Туда регулярно ходил Хорст, мужчина постарше, видный собой и владелец огромного мотоцикла. Ему было, наверно, лет тридцать, и женат он явно был только на своем мотоцикле. Спортцентр он посещал главным образом для того, чтобы накачивать и без того впечатляющую мускулатуру (Аннагрет казалось во время первых встреч, что он улыбается ей как-то самодовольно), но еще играл в гандбол и любил смотреть на спарринг перспективных дзюдоистов, и мало-помалу Таня удостоилась свидания с ним и его байком. Дальше второе свидание, третье, и тут приключилась беда: Хорст познакомился с их мамой. После этого он перестал катать Таню на мотоцикле; он хотел видеться с ней у них дома, в их крохотной поганой квартирке, в присутствии мамы и Аннагрет.
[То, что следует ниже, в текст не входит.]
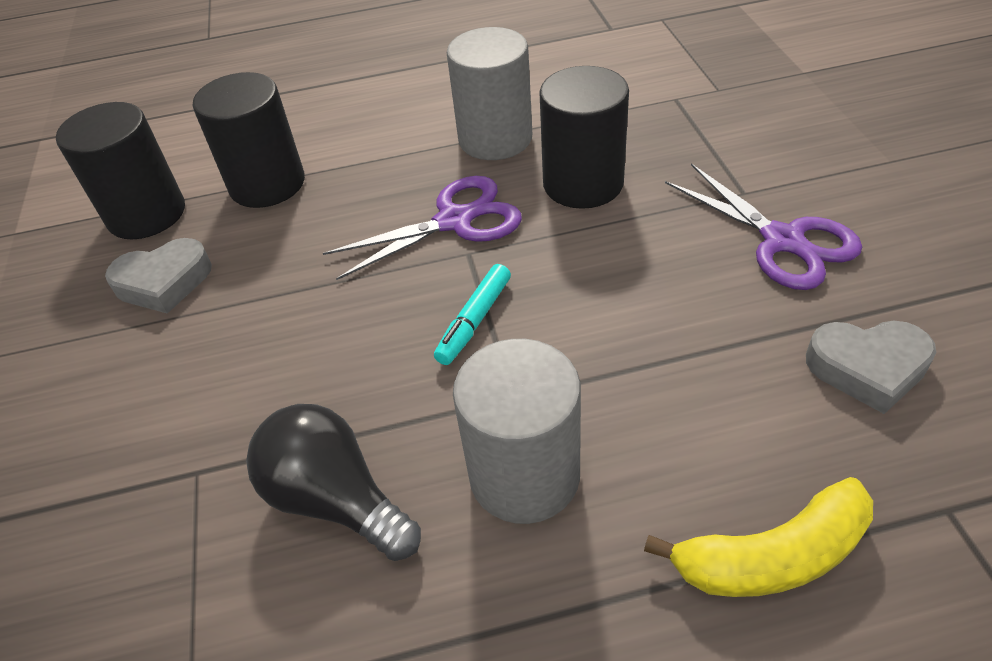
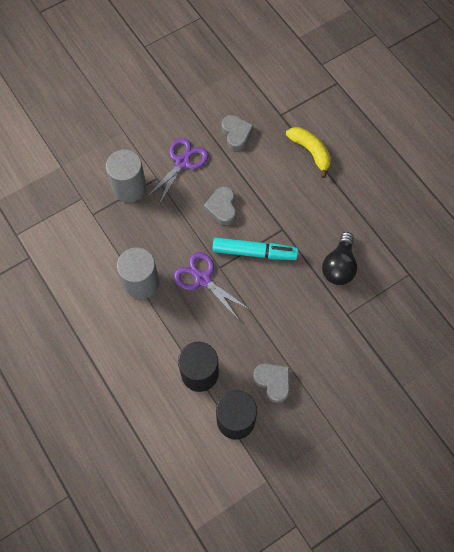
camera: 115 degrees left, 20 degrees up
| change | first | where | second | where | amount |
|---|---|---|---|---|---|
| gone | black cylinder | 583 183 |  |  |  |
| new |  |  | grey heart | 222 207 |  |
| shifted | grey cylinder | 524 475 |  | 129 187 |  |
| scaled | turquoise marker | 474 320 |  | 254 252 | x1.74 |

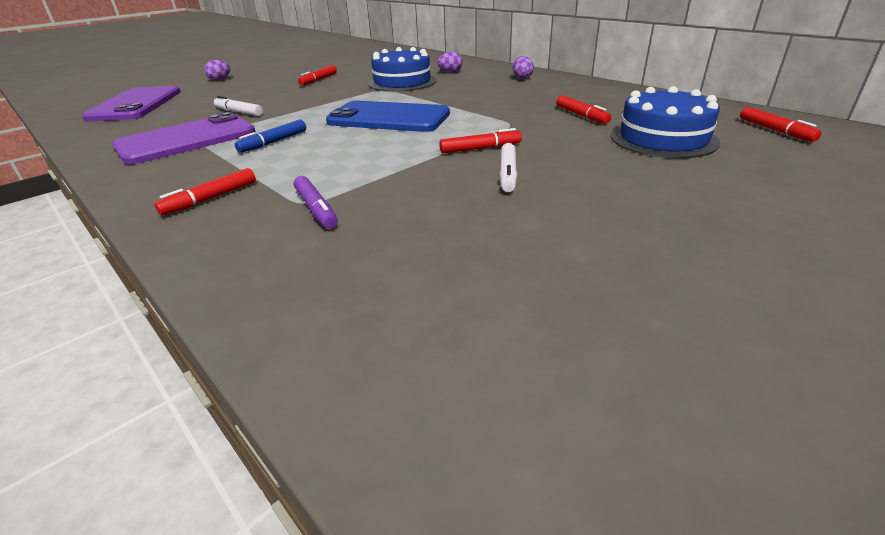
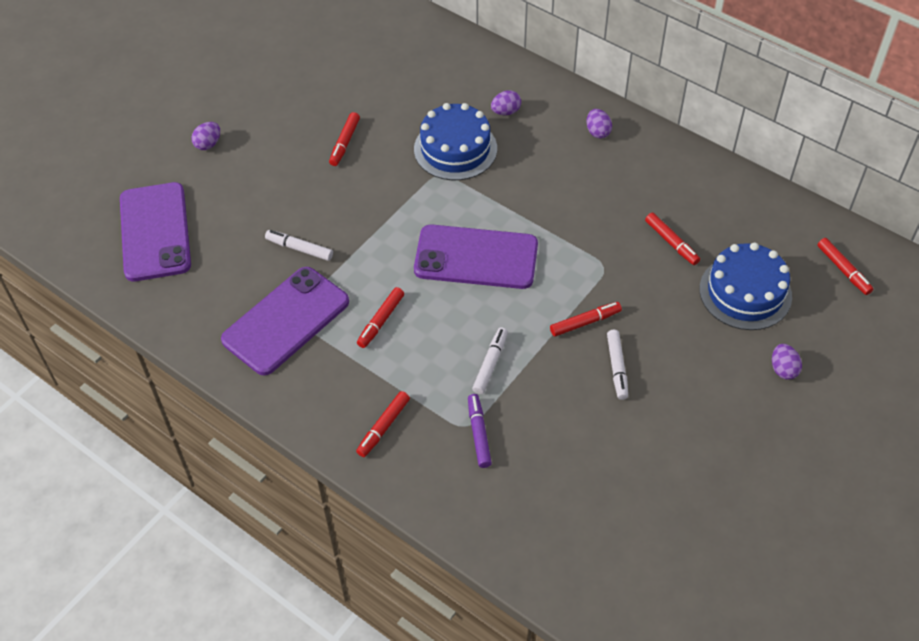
camera: 10 degrees left, 20 degrees up
| change | first | where | second | where | amount |
|---|---|---|---|---|---|
| new |  |  | white marker | 490 364 |  |
| new |  |  | purple egg | 783 369 |  |
| repainted | blue marker | 274 142 | red marker | 381 321 |  |
| repainted | blue phone | 388 118 | purple phone | 476 258 |  |
| rotated | purple marker | 316 209 |  | 478 434 | 150 degrees counterclockwise |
Мать, вдова автомеханика, который мучительно умер от опухоли мозга, была внутри женщиной жесткой и разочарованной, но внешне в свои тридцать восемь она была очень даже ничего, красивее Тани – и вдобавок ближе к Хорсту по возрасту. С тех пор как Таня обманула ее ожидания, не поступив в университет, они ссорились из-за всего на свете, а теперь еще из-за Хорста, которого мать считала староватым для дочери. И когда сделалось очевидно, что Хорст предпочел Тане ее, она не стала себя за это упрекать. Аннагрет, к счастью, не было дома тем судьбоносным вечером, когда Таня, внезапно вскочив, заявила, что ей надо подышать воздухом, и попросила Хорста прокатить ее на мотоцикле. Хорст тогда сказал, что есть одна трудная тема, что надо бы обсудить ее втроем. Можно было бы и поделикатнее, но по-хорошему все равно получиться не могло. Таня хлопнула дверью и три дня не возвращалась. Как только смогла, перебралась в Лейпциг.